Siete alla ricerca di avventure emozionanti? Una bella scarica di adrenalina viene offerta dall’Acquario di Cattolica che vi permetterà di avere un incontro molto ravvicinato con gli squali toro più grandi d’Italia in tutta sicurezza con la muta e in testa lo speciale scafandro ‘bully sistem’.
L’immersione costa 100 euro per persona e comprende l’entrata, l’assistenza dello staff subacqueo, le attrezzature e la visita medica accuratissima con le dottoresse Chiara De Angelis e Eleonora Terzi che appureranno lo stato di salute fisica e mentale, visto che per potersi immergere nella vasca degli squali vanno escluse patologie di epilessia, cardio polmonari, attacchi di panico e disturbi dell’ansia.
L’Italia è il primo tra i Pesi europei per la cattura di squali nel Mediterraneo.
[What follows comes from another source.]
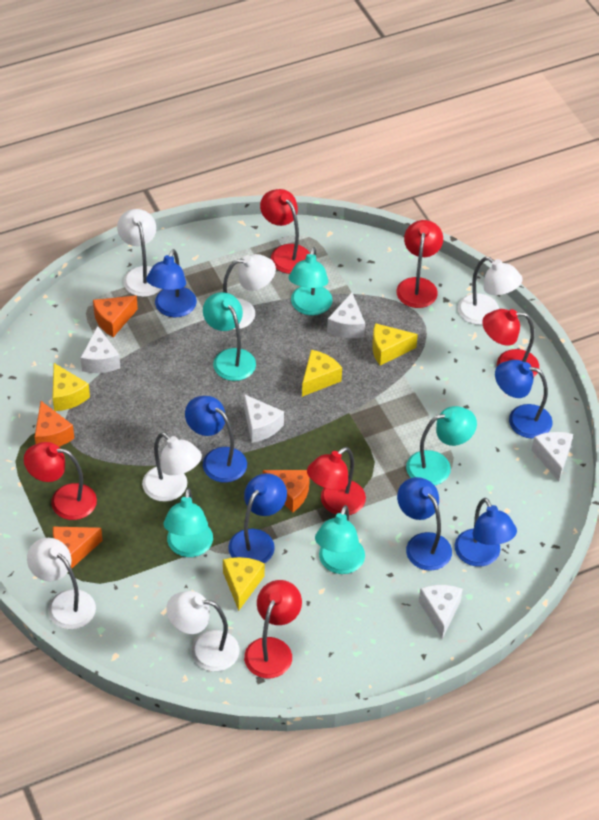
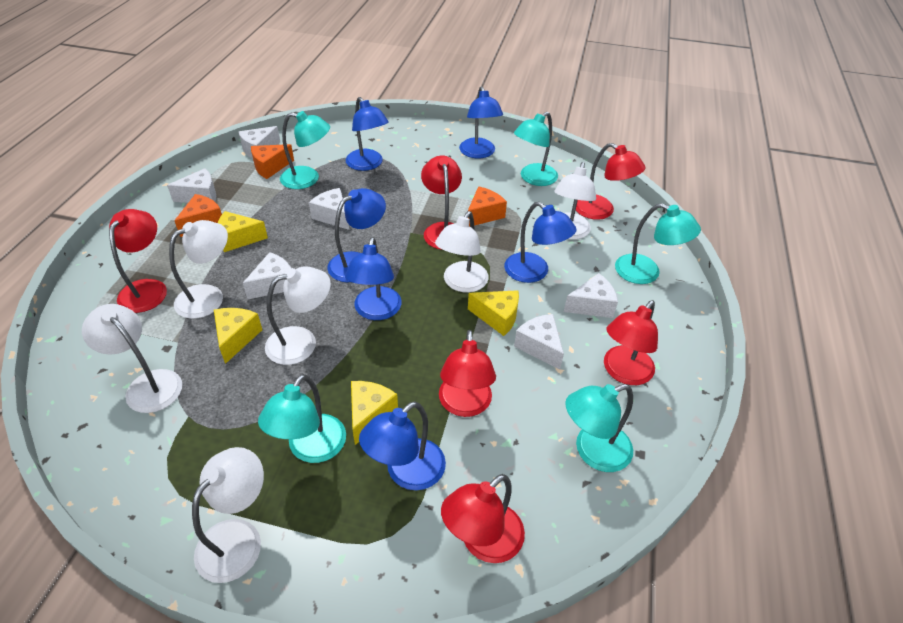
orange cheese: 4 -> 3
white cheese: 5 -> 6

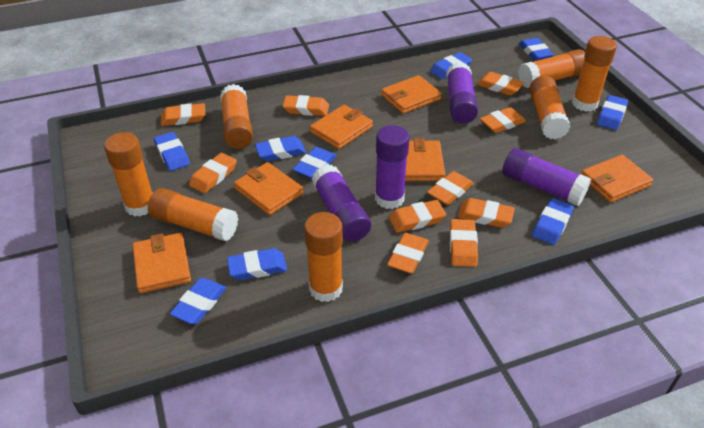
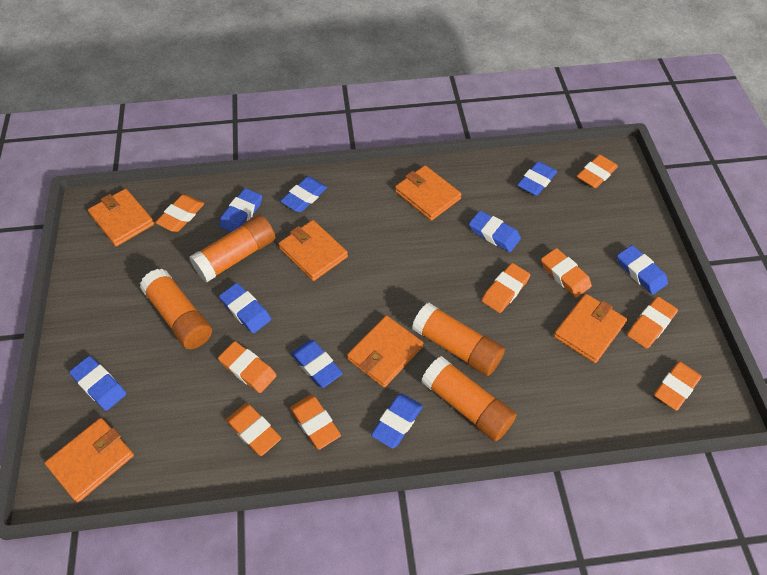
orange eraser: 10 -> 9
orange glue stick: 7 -> 4
purple glue stick: 4 -> 0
Nel 2004 le catture hanno superato le 1000 tonnellate. Il nostro paese è anche uno dei maggiori importatori di squali per carne non solo fresca ma anche congelata e surgelata.
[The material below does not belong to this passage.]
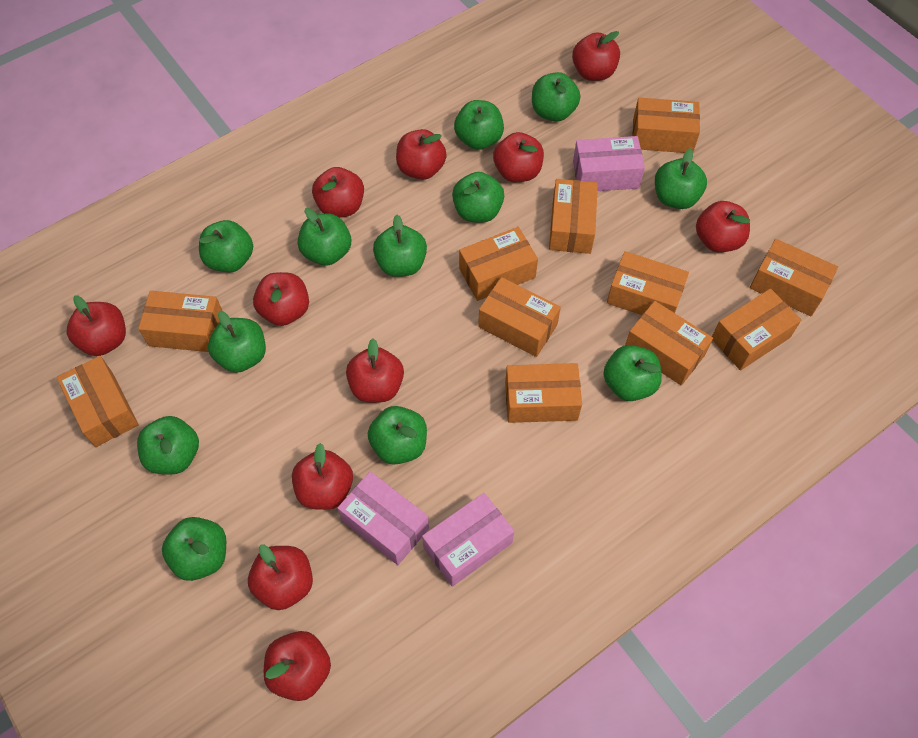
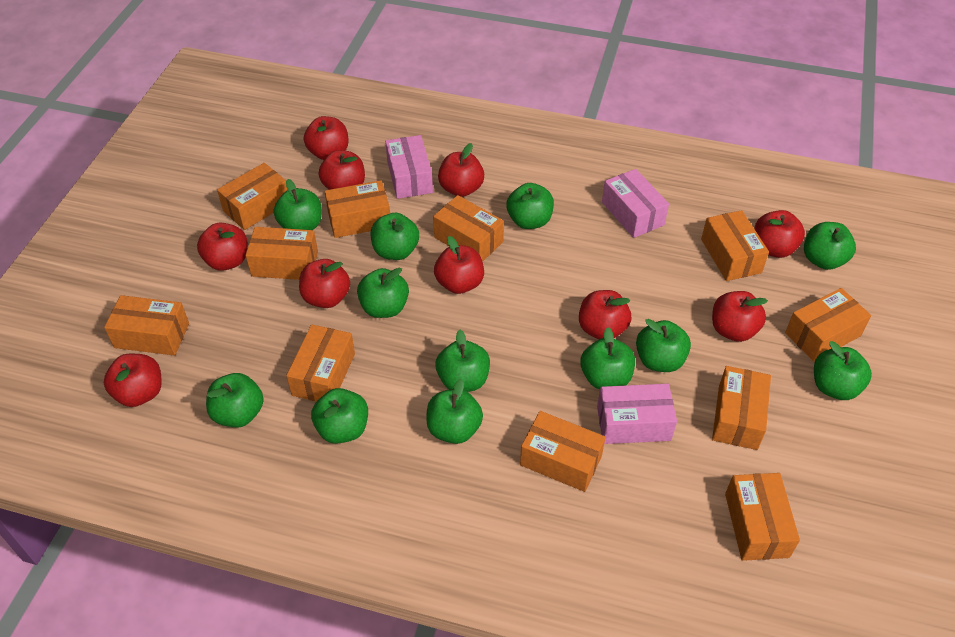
red apple: 11 -> 10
Tra gli altri paesi Europei più importanti al mondo per la pesca degli squali ci sono la Spagna, Portogallo, Francia e Regno Unito con 100.000 tonnellate di carne di squalo l’anno.
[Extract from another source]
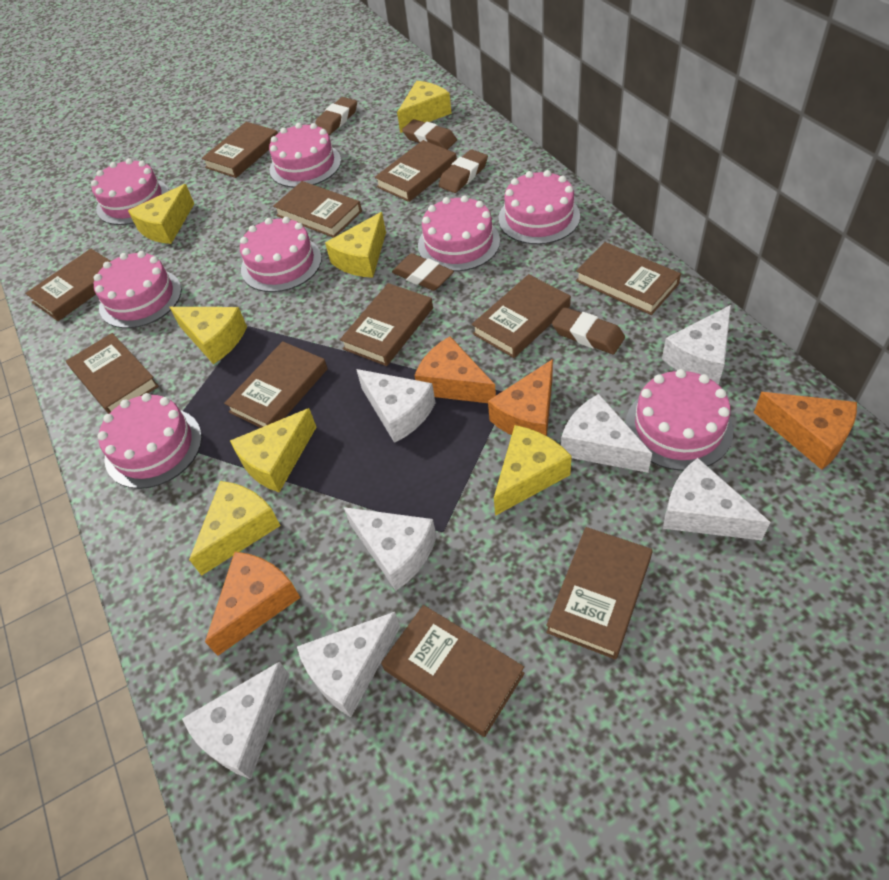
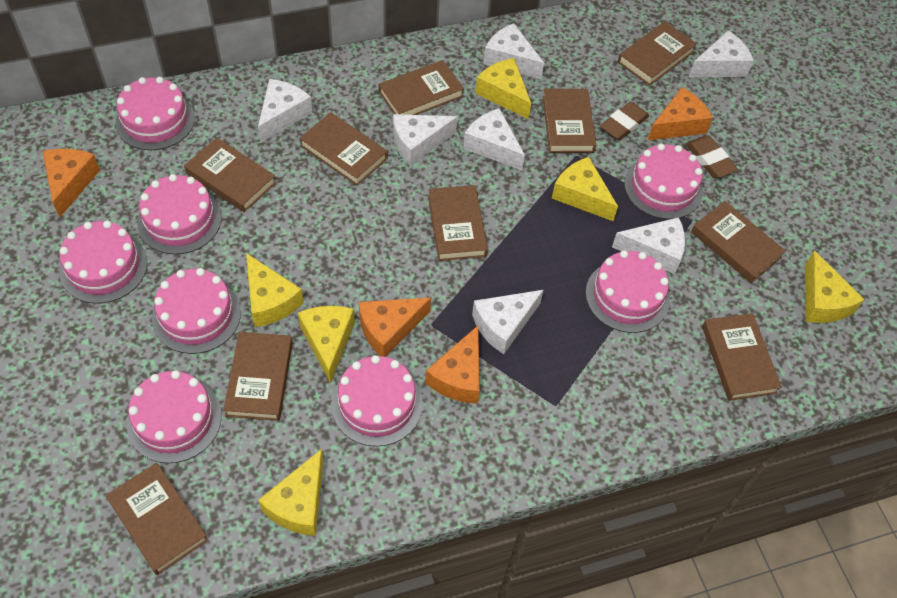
brown book: 11 -> 10
brown eraser: 5 -> 2
yellow cheese: 7 -> 6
Questi dati sono molto allarmanti visto che gli squali e i loro vicini parenti, le razze, sono animali a rischio di estinzione per la loro scarsa fertilità, raggiungono la maturità sessuale molto tardi e hanno una crescita molto lenta.
Una delle pratiche vietata in tutti i pescherecci europei è il finning, il taglio delle pinne dello squalo che poi viene abbandonato in mare. Nonostante il divieto, la normativa è molto debole e facile da raggirare.